Police said six others had already been arrested on charges of aiding and abetting film piracy.

“We have arrested Nirav Shah who was the head of overseas distribution for Reliance Big Pictures and Kalapi Nagda, who headed overseas distribution for Shemaroo Pictures in connection with the piracy racket of  What’s Your Raashee,” Rakesh Maria, chief of Mumbai’s Crime Branch, told reporters.

Maria said prints of this week’s Bollywood releases What’s Your Rashee and Fast Forward were to be passed on to bootleggers.

“Our preliminary investigations reveal that those arrested were involved in passing on film prints to the piracy market,” he said.

Hawkers selling cheap pirated CDs and DVDs on busy Indian streets find easy patrons among many cost-conscious consumers who pay less than a dollar for a disc instead of going to a multiplex with tickets priced at about Rs150 ($3.10/£1.90).

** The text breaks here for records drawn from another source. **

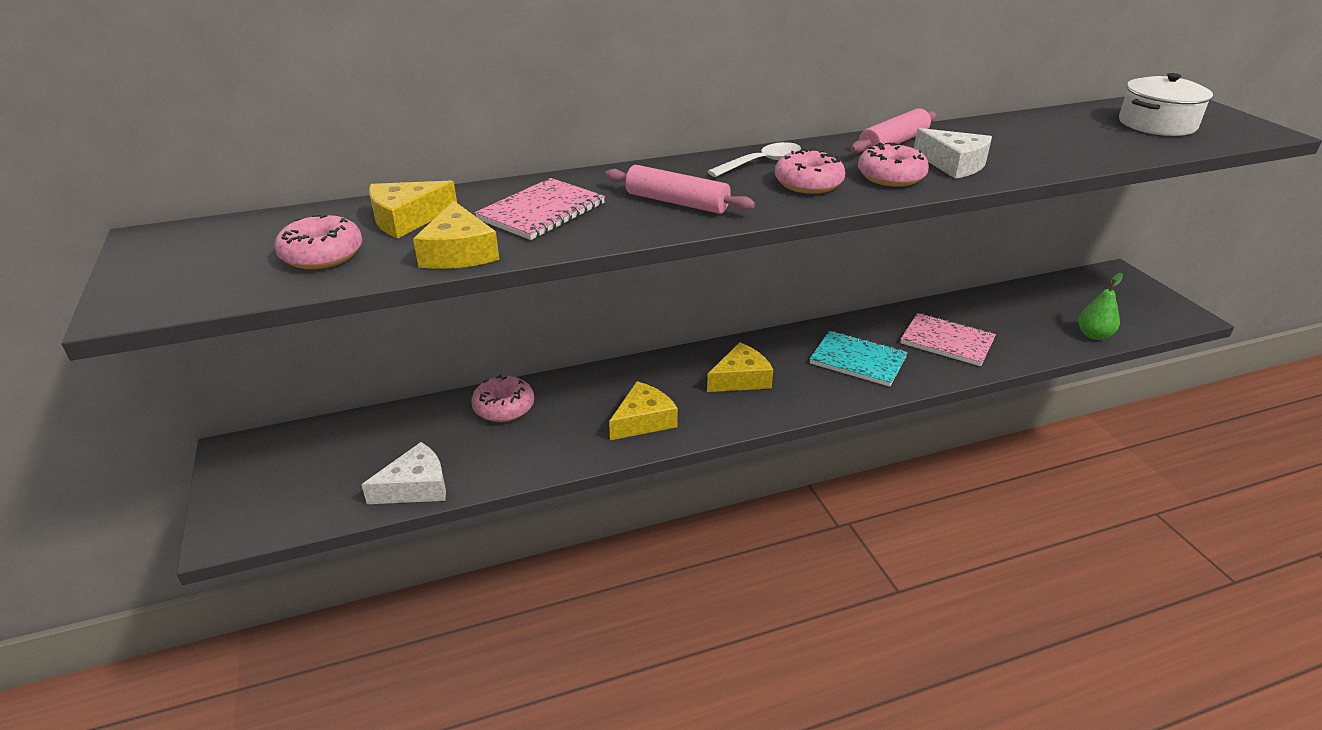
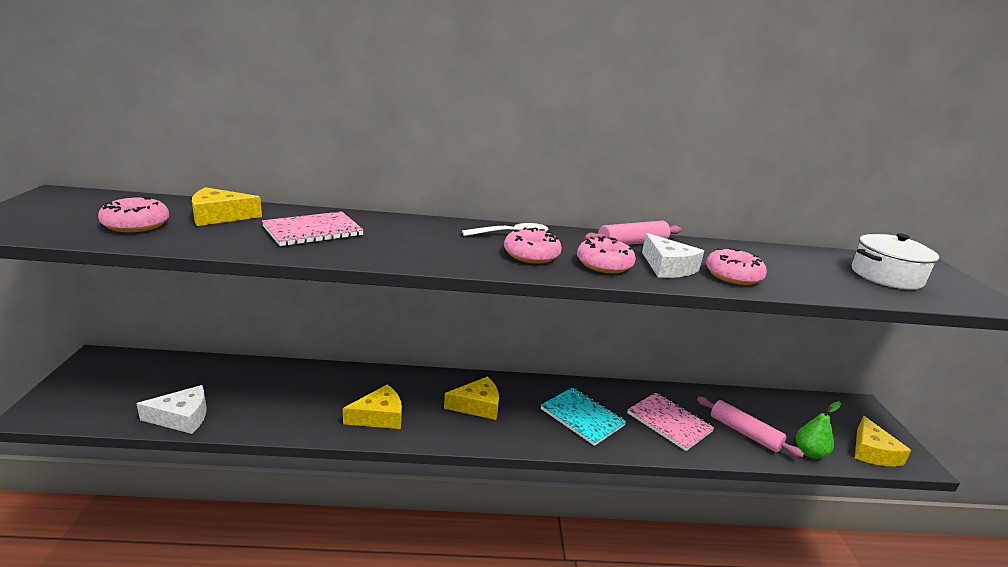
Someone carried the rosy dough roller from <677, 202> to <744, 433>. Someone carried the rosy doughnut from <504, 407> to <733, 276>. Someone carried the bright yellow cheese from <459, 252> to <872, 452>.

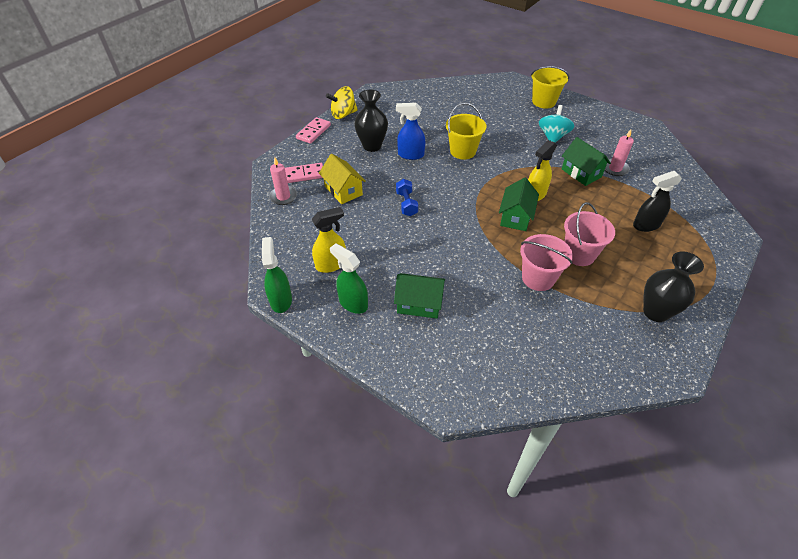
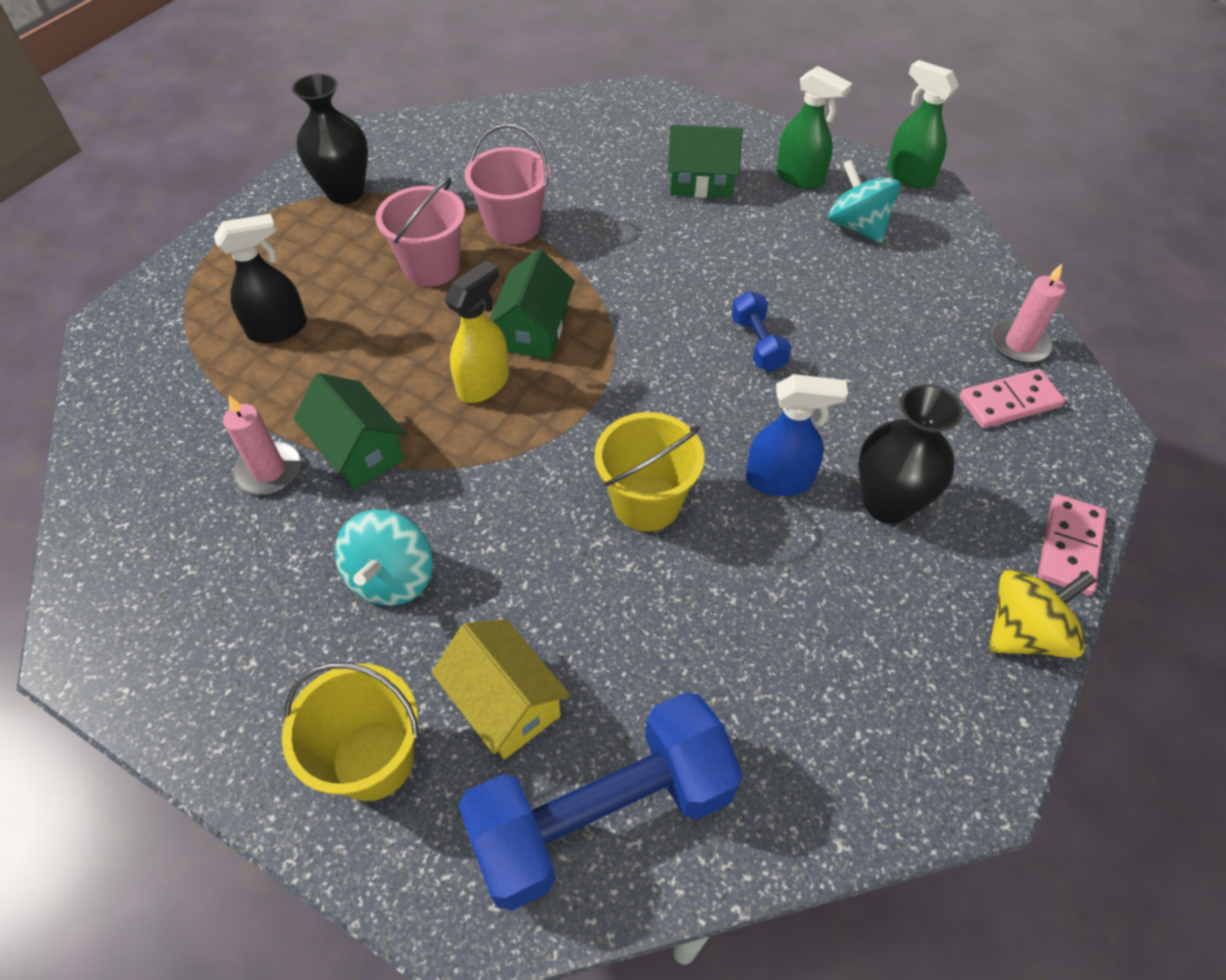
Someone carried the bright yellow house from <343, 190> to <505, 702>. Someone put down the cobalt dumbbell at <603, 814>. Someone swapped the bright yellow spray cleaner at <331, 264> for the turquoise toy top at <857, 226>. Someone rotated the green spray cleaner at <281, 300> by 150 degrees clockwise.

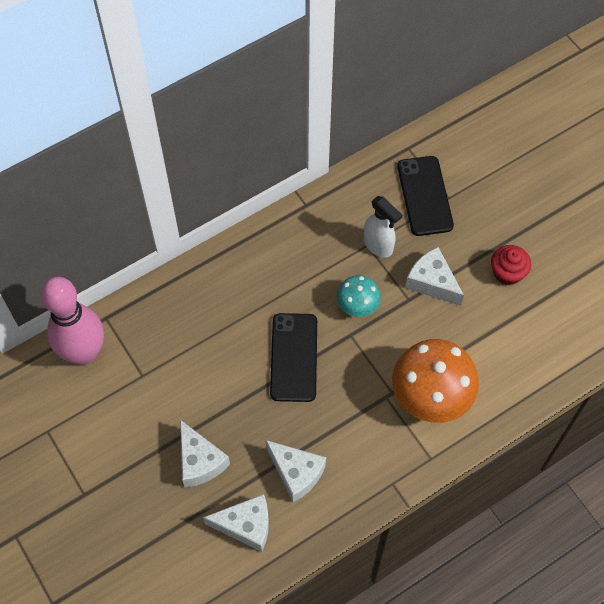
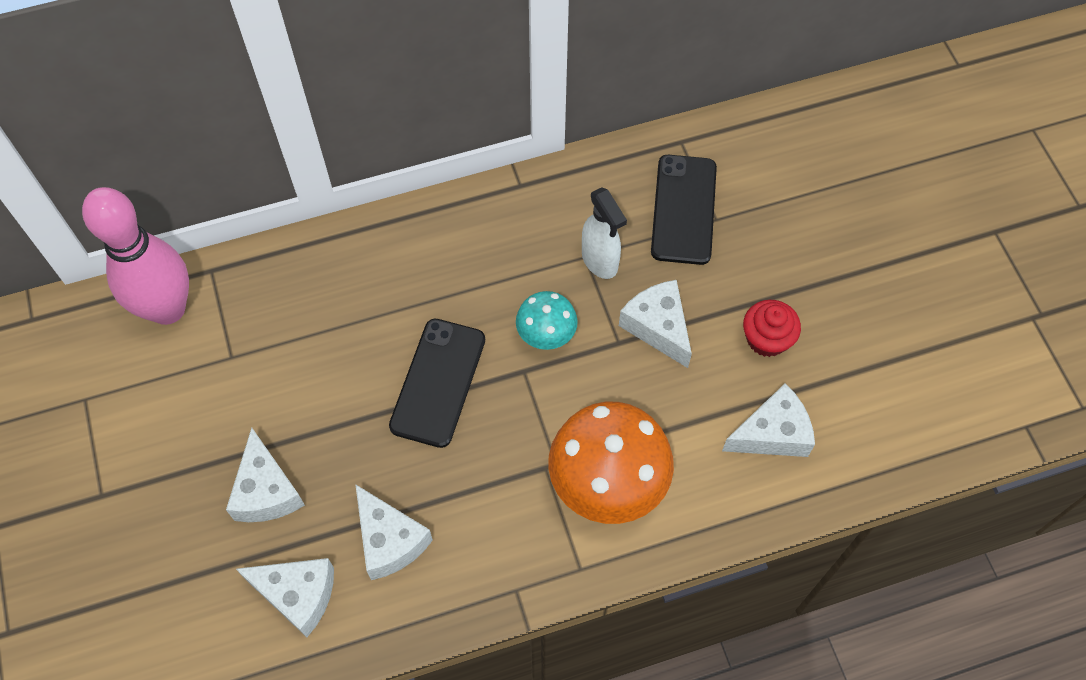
Someone put down the pure white cheese at <772, 433>.

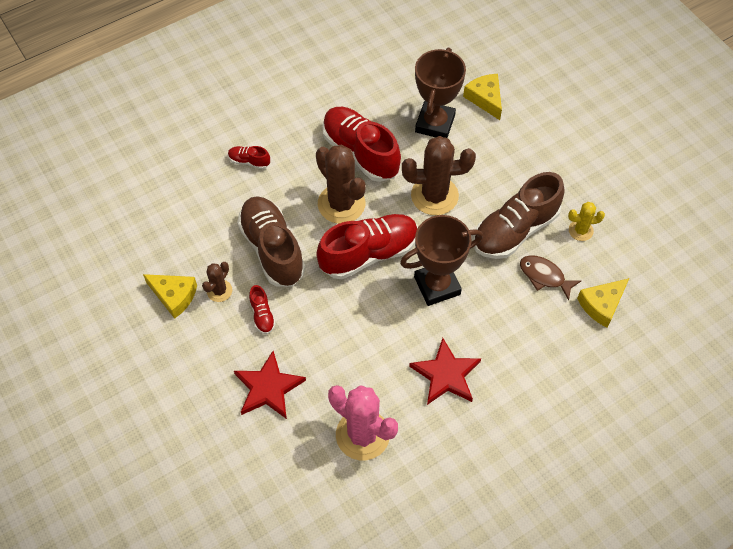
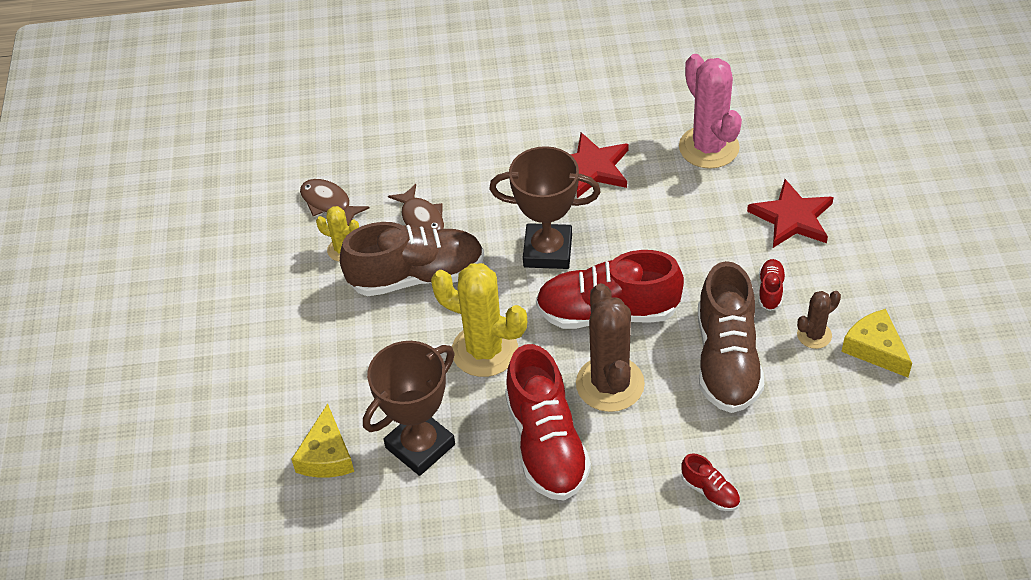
Someone put down the dark brown toy fish at <329, 203>. Someone repainted the dark brown saguaro cactus at <434, 196>, which became the bright yellow saguaro cactus at <484, 350>. Someone took away the bright yellow cheese at <602, 305>.

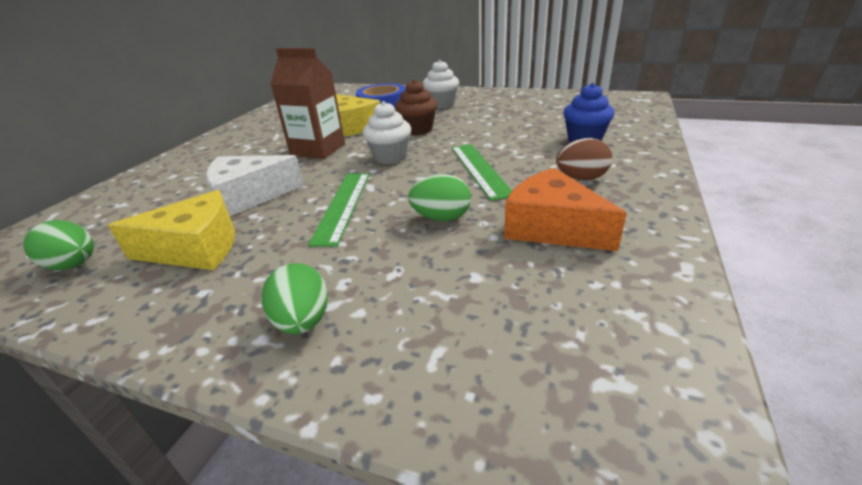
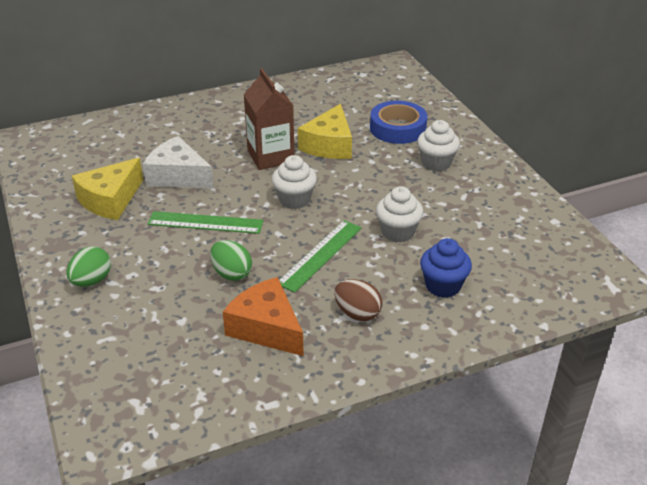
Someone rotated the bright yellow cheese at <196, 248> by 90 degrees clockwise. Someone rotated the green measuring stick at <343, 205> by 45 degrees clockwise. Someone rotated the orange-coloured cheese at <552, 227> by 45 degrees counterclockwise. Someone put down the pure white cupcake at <398, 232>. Someone took away the green egg shape at <74, 265>. Someone took away the dark brown cupcake at <418, 130>.

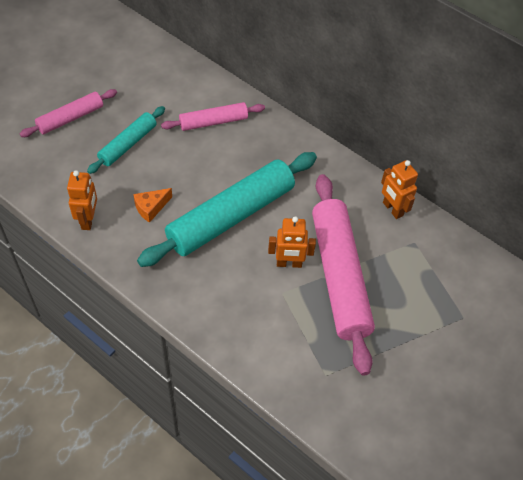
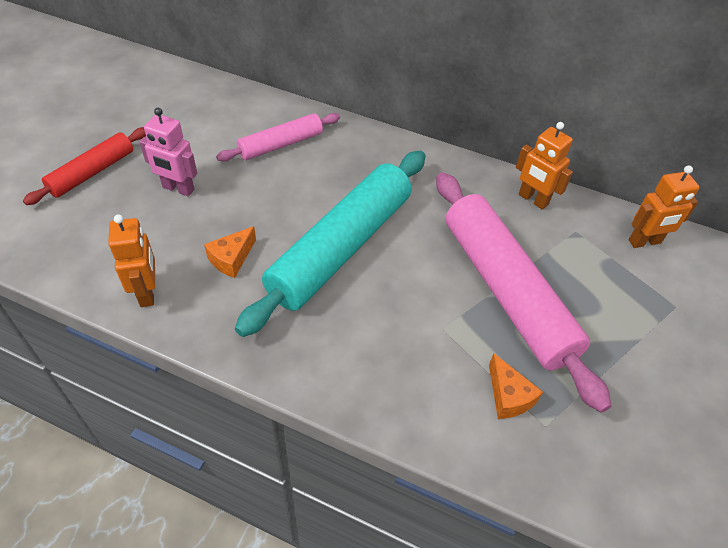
Someone repainted the rosy dough roller at <71, 118>, which became the crimson dough roller at <92, 172>. Someone swapped the turquoise dough roller at <128, 144> for the rosy robot figure at <178, 189>. Someone put down the orange-coloured cheese at <508, 396>. Someone carried the orange-coloured robot figure from <289, 263> to <644, 242>.

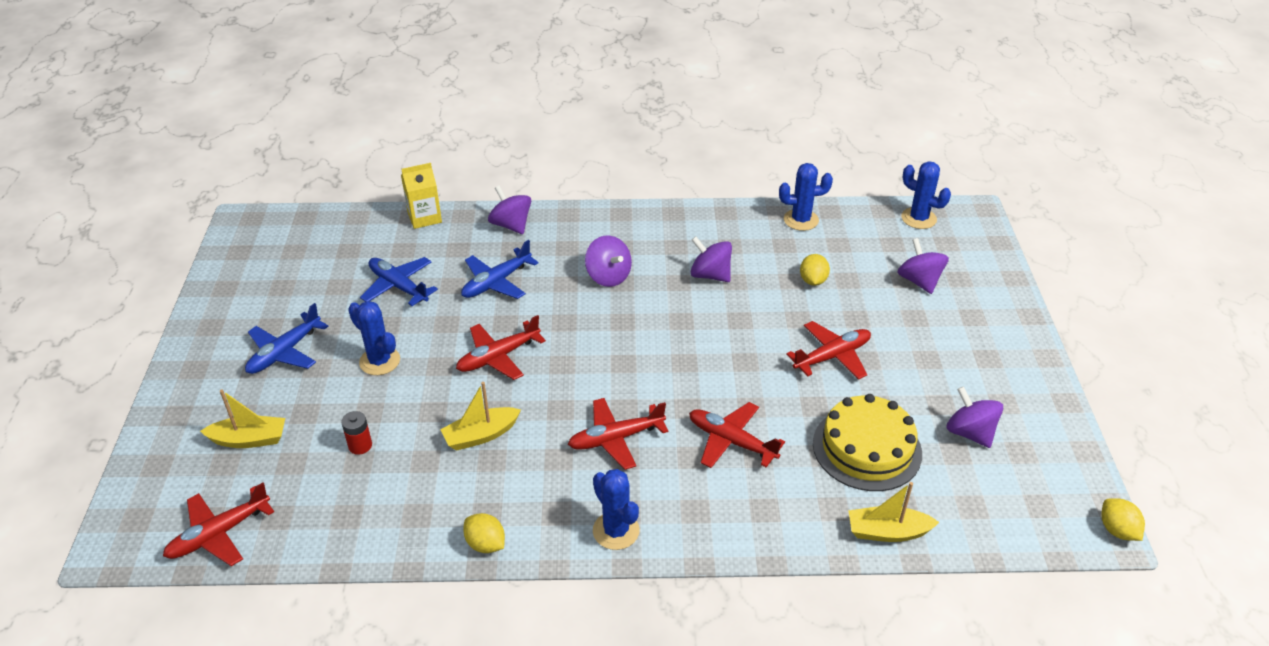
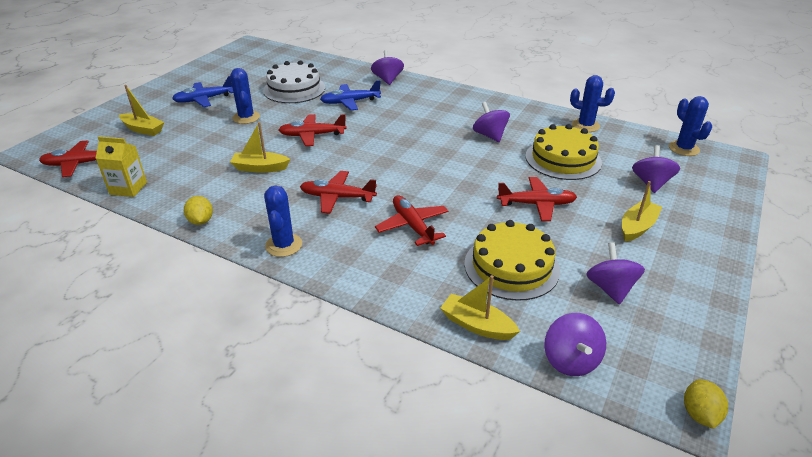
Someone carried the bright yellow juice carton from <424, 217> to <128, 188>. Someone swapped the cobalt plane at <398, 286> for the pure white gateau at <294, 89>. Someone swapped the bright yellow citrus fruit at <813, 280> for the bright yellow gateau at <563, 159>. Someone carried the purple toy top from <608, 276> to <570, 360>. Someone put down the bright yellow toy boat at <637, 227>. Someone took away the crimson power cell at <360, 445>.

UTV Motion Pictures, which produced What’s Your Raashee sent a legal notice yesterday to Adlabs Films and UFO Movies, the two laboratories processing and digitising the film, and from where police say the film’s master print was copied.

“It is clear that you have abetted infringement of the copyright of the film, which is a protected work,” UTV Motion Pictures said in the legal notice. 

“We will take action against those whom we have proof,” company CEO Siddharth Roy Kapur told reporters.

An Adlabs spokesperson said the piracy case could not be used to implicate the company as a whole.

“The incident regarding What’s Your Raashee is not attributable to us in any manner. The film prints are recorded for and under the best possible security measures,” a company spokesperson said.

Reliance Big Pictures said in a statement that “anybody found guilty of any wrongdoing as far as the law of the country is concerned, will be strictly dealt with”.